As shared in the post, this integration is presented as part of a broader partnership that extends to Samsung Internet, Samsung’s web browser. The post outlines that Samsung plans to use Perplexity APIs for browser control and to list Perplexity as an optional default search engine, in a model likened to Mozilla’s approach of allowing users to choose among multiple search providers.
For investors, the post points to deeper OEM-level distribution that could structurally expand Perplexity’s user reach and query volume if the 800M-device figure is realized. Embedding Perplexity at the operating-system and browser levels may enhance data scale, monetization potential, and defensibility relative to other AI search players, while also positioning the company as a key infrastructure provider within Samsung’s AI ecosystem.
The described role in powering elements of Bixby and browser search suggests a hybrid strategy that combines white-label API usage with consumer-facing branding via the “Hey Plex” wake word. If sustained, this dual exposure could diversify revenue opportunities across licensing, usage-based APIs, and potential advertising or premium services, though financial terms and duration of the partnership are not disclosed in the post.

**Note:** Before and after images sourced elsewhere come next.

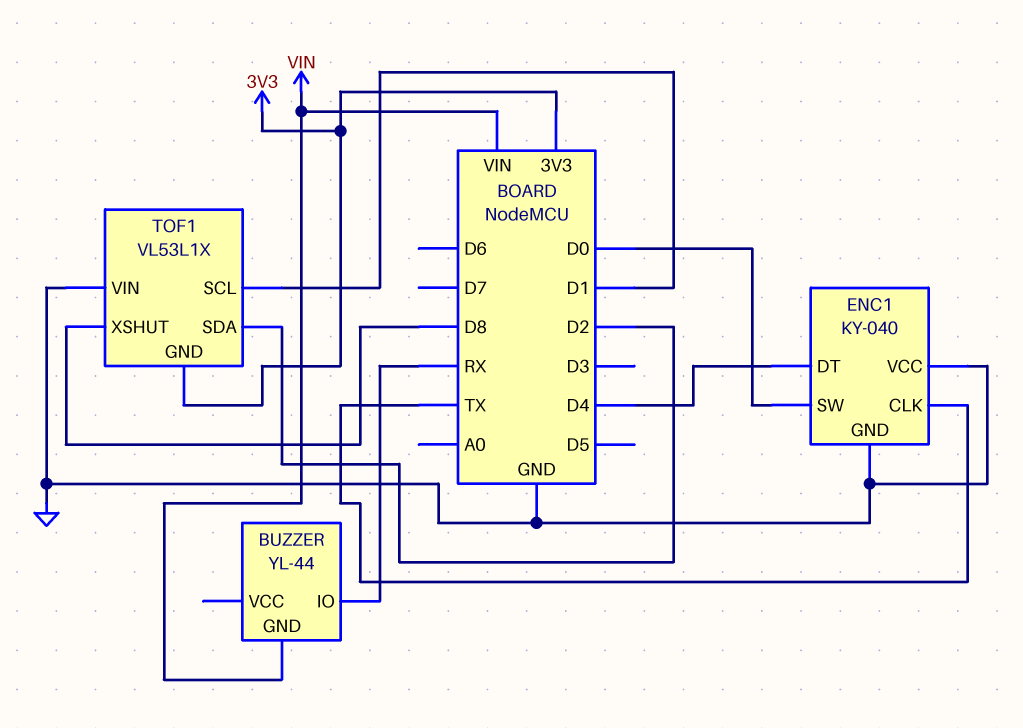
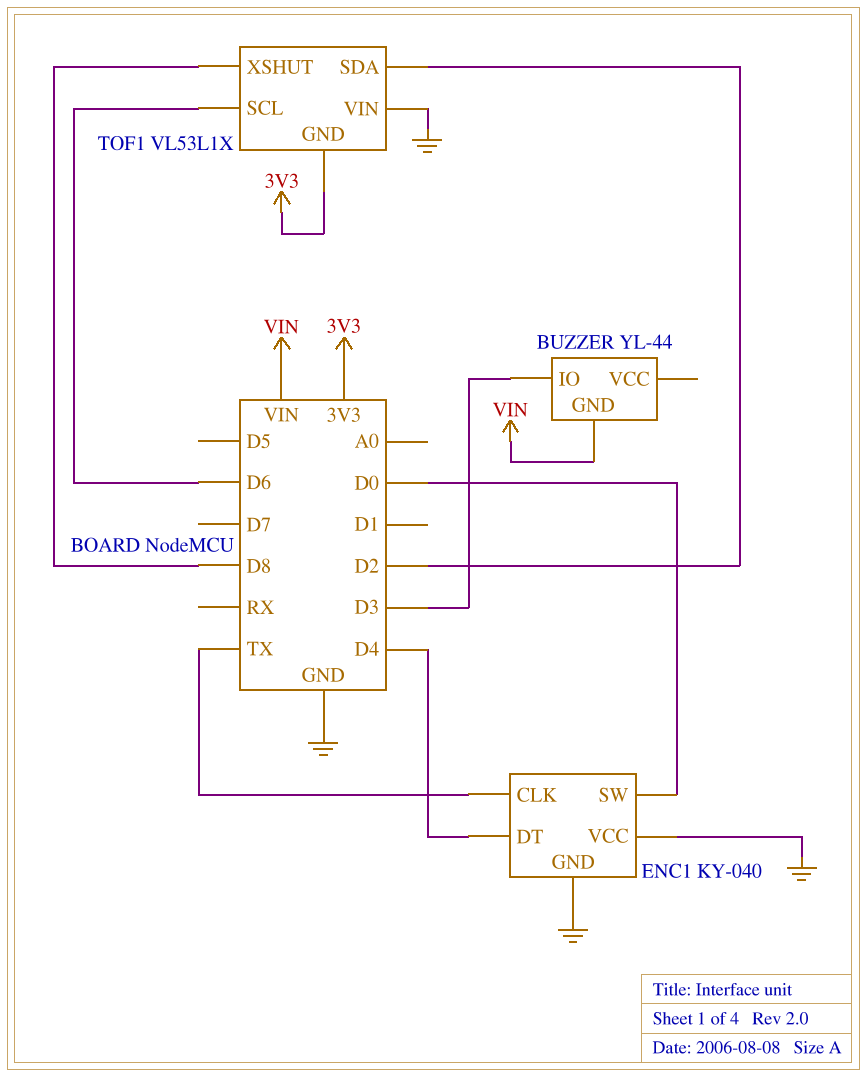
BUZZER pin IO: RX -> D3
TOF1 pin SCL: D1 -> D6

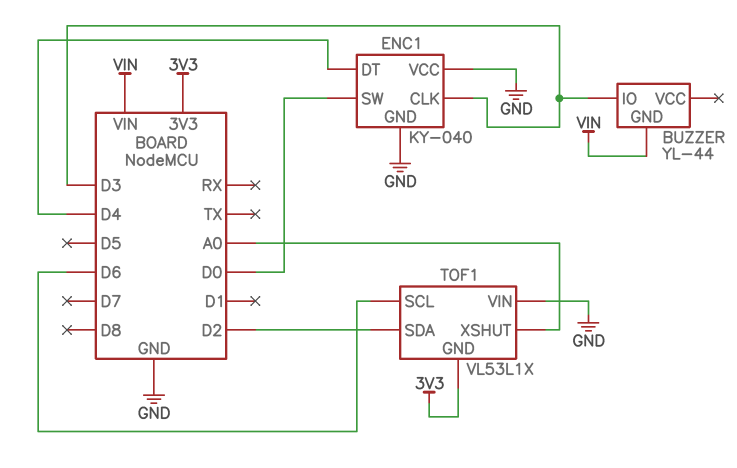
ENC1 pin CLK: TX -> D3
TOF1 pin XSHUT: D8 -> A0

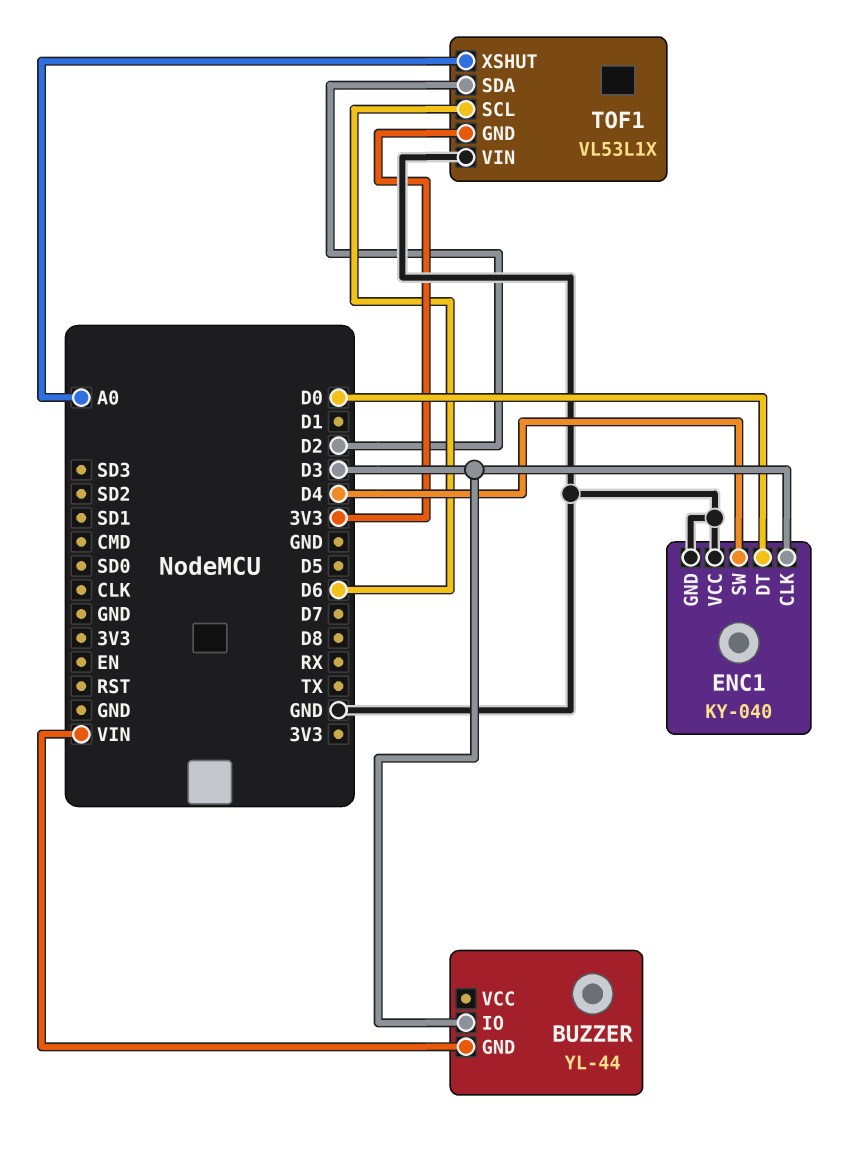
ENC1 pin DT: D4 -> D0
ENC1 pin SW: D0 -> D4

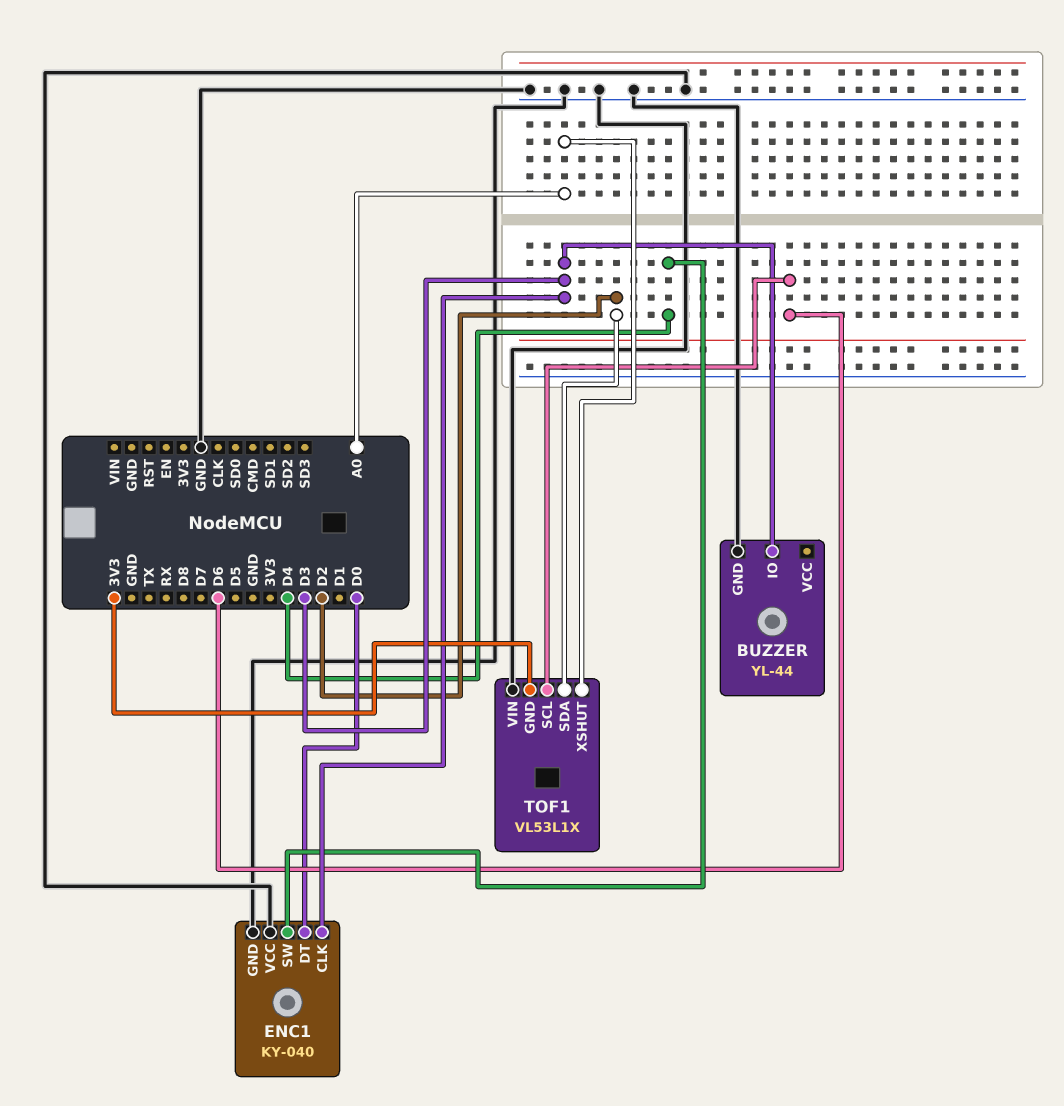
BUZZER pin GND: VIN -> GND

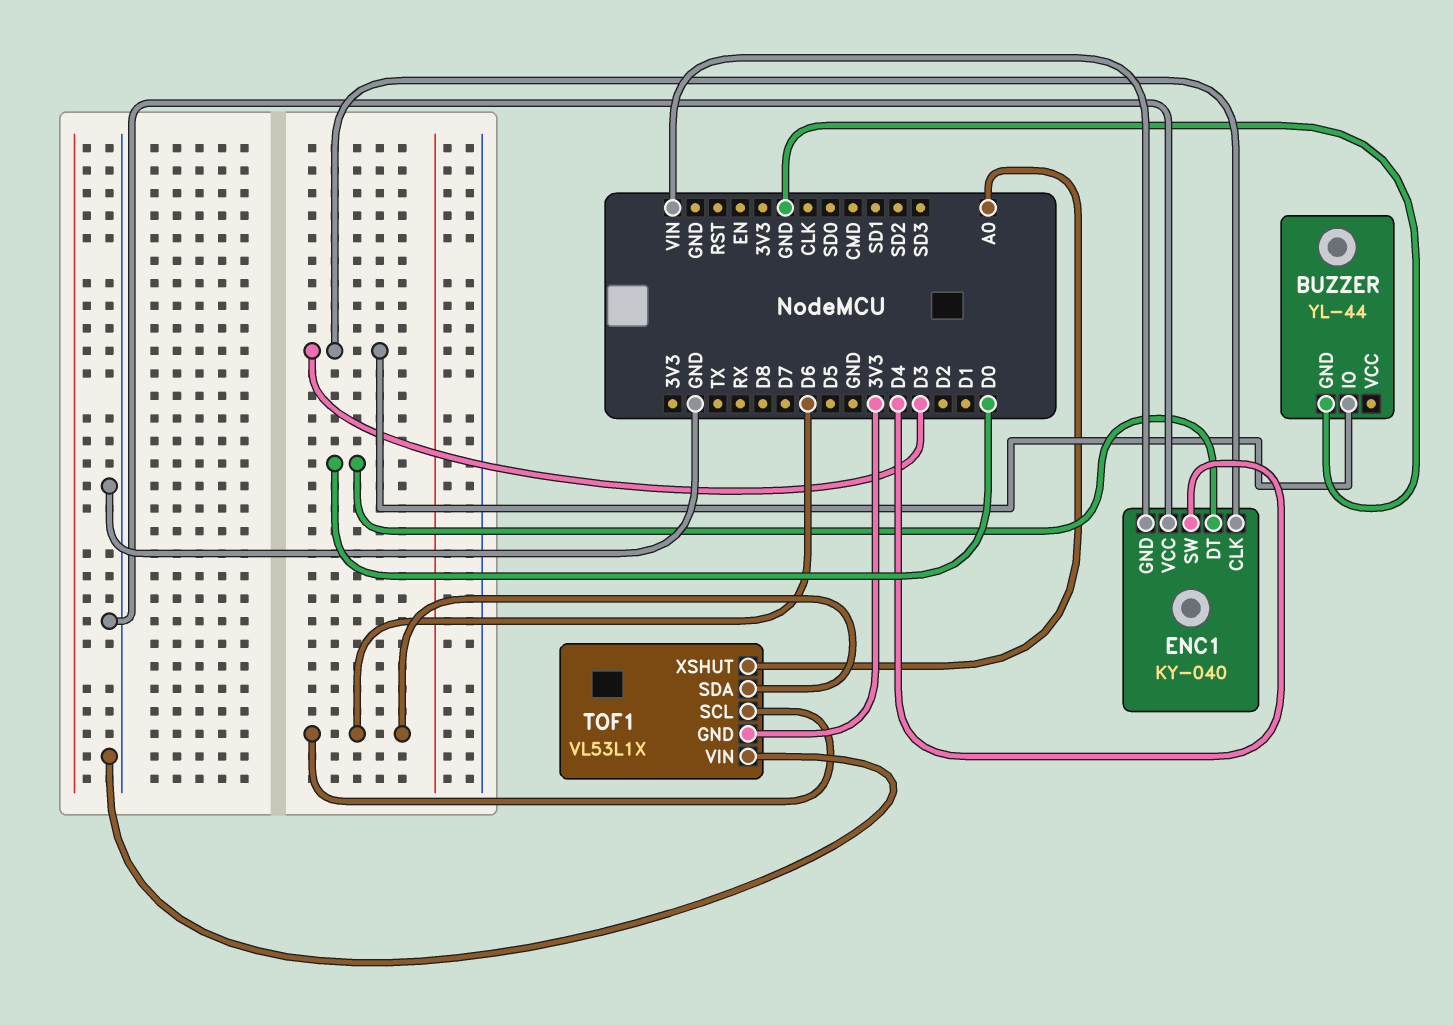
ENC1 pin GND: GND -> VIN
TOF1 pin SDA: D2 -> D6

The move also has competitive implications in the broader AI assistant market, where default placement and system-level access on mobile devices are often critical distribution levers. By gaining such integration on Samsung hardware and software, Perplexity could strengthen its position against general-purpose AI assistants from larger incumbents, while Samsung gains greater flexibility to differentiate its devices with multi-assistant capabilities.